Hidden Figures tells the story of three young, brave and brilliant black women and their achievements in the National Aeronautics and Space Administration (NASA) during the cold war era. Their work ultimately led to the completion of one of the most successful space operations in history; the launch of astronaut John Glenn into orbit.
The true story on which is movie is based was relatively unknown before the release of this film. This is unfortunate because it delivered a powerful message during a time of racial insensitivity and discrimination; scientific advancement should be hindered because of race, gender or color. Hidden Figures delivers this message in a conducive manner through its warm hearted tone coupled with recognizable imagery covering themes of discrimination and segregation against blacks during the 50’s and 60’s. The performances by the three leads; Octavia Spencer, Taraji Henson and Janelle Monae were also well acted. Each of the characters they played had unique character tropes and motivations, which were well sought out. The chemistry between the leads was also very organic. Also from my own recollection, this is one of the only films that stars female african american leads, which is an achievement on its own.

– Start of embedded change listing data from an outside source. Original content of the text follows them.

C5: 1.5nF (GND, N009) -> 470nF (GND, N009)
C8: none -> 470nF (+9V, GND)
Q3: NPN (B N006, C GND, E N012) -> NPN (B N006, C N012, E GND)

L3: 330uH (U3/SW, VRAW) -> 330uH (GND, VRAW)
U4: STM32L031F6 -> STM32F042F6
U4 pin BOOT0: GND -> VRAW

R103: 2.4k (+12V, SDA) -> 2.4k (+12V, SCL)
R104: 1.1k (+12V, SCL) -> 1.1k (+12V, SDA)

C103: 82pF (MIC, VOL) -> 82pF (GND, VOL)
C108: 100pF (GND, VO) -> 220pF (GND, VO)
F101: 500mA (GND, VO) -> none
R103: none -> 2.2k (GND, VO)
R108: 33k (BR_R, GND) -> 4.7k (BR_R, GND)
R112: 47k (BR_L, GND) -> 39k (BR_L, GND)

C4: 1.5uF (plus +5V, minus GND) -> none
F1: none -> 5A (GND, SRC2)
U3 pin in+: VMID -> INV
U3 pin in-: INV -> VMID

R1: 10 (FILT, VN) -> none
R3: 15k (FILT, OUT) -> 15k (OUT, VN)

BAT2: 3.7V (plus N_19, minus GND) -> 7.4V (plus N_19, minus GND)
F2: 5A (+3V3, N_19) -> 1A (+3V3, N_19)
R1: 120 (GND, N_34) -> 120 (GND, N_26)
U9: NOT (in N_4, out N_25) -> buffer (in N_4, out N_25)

Touching on the story a bit more, Hidden Figures does cover a lot of ground. I would say that the film places its emphasis more on the personality of Katherine Johnson, played by Taraji Henson. We get to see her childhood, her marriage and her kids too. I was afraid at first that all of these details regarding her personal life would disrupt the primary message of the film, but I stand corrected.
As iconic as this film is, it does have one major pitfall. I would say that this pitfall pertains to movies of this genre (biopics); separating fact from fiction. Towards the end of Hidden Figures, events are dramatized that may not have been that dramatic or theatrical in real life. This is done to sustain viewer interest. I will say this: filmmakers face a tradeoff when they make such decisions. On one hand, this may give audiences their dosage of drama to keep them invested in the characters but on the other hand such decisions put into question the historical accuracies of the film. For example, in this movie upon further researching the facts and fiction presented , I found out that many of the characters were made up. In addition, I discovered that one of the standout scenes in the movie (for me at least), which I thought to be true based on the way it was presented, ended up being fictional. Now, I don’t have a major problem with this and it doesn’t ruin my movie going experience, rather it is just some food for thought about filmmaking.
So in conclusion, I encourage my readers to go out and see this movie. It is well directed, well acted by the three leads and conveys very important landmarks in both civil rights and space travel in a warm hearted manner.